Throughput accounting claims to improve management decisions by using measurements that more closely reflect the effect of decisions on three critical monetary variables (Throughput, Inventory, and Operating Expense -- defined below).

When cost accounting was developed in the 1890's, labor was the largest fraction of product cost and workers might not know how many hours they would work in a week when they reported on Monday morning. Cost accountants, therefore, concentrated on how efficiently managers used labor since it was their most important variable resource. Now, however, workers who come to work on Monday morning almost always work 40 hours or more; their cost is fixed rather than variable. Many managers are still evaluated on their labor efficiencies, though, and many "downsizing," "rightsizing," and other labor reduction campaigns are based on them.

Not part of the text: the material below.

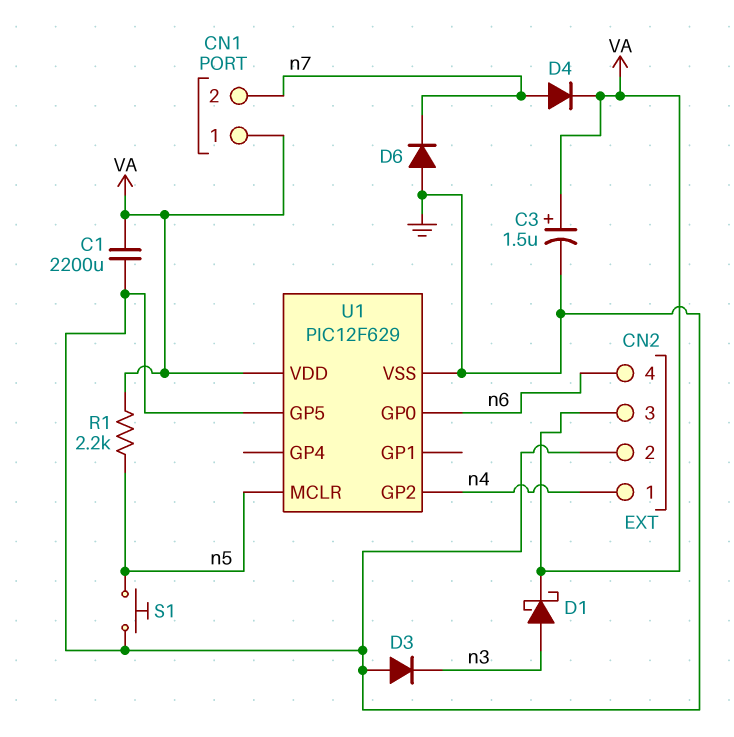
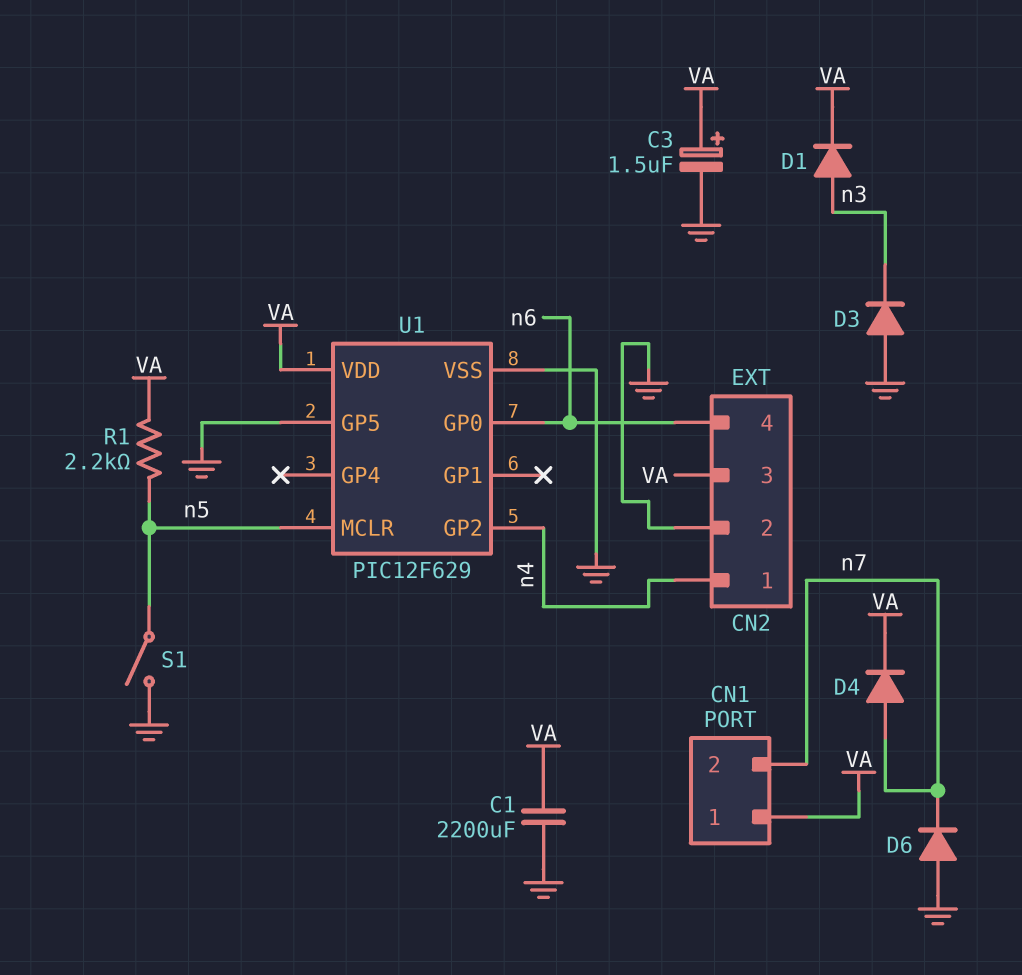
D1: schottky (A n3, K VA) -> diode (A n3, K VA)
S1: button (GND, n5) -> switch (GND, n5)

Goldratt argues that, under current conditions, labor efficiencies lead to decisions that harm rather than helping organizations. Throughput accounting, therefore, removes standard cost accounting's reliance on efficiencies in general and labor efficiency in particular from management practice. Many cost and financial accountants agree with Goldratt's critique, but they have not agreed on a replacement of their own and there is enormous inertia in the installed base of people trained to work with existing practices.

Goldratt's alternative begins with the idea that each organization has a goal and that better decisions increase its achievement that value. The goal for a profit maximizing firm is easily stated, to increase profit, now and in the future. Throughput accounting applies to not-for-profit organizations too, but they have to develop a goal that makes sense in their individual cases.

Throughput accounting uses three measures of income and expense:

  • Throughput (T) is the money the system receives for products that are sold. Throughput replaces output, a variable that can be manipulated to make financial accounting statements more attractive to investors. Output that is delivered to a warehouse rather than a customer does not count.
  • Inventory (I) is the money the system has invested in things it intends to sell, money which it cannot use for another purpose until then. In addition to conventional fixed costs like buildings and machinery, electricity, labor, adhesives, lubricants, and many other items that usually count as variable costs are part of Inventory.
  • Operating Expense (OE) is the money the system spends to convert inventory into throughput. OE is variable cost in the strictest sense; raw materials and components that go into a product is the best example.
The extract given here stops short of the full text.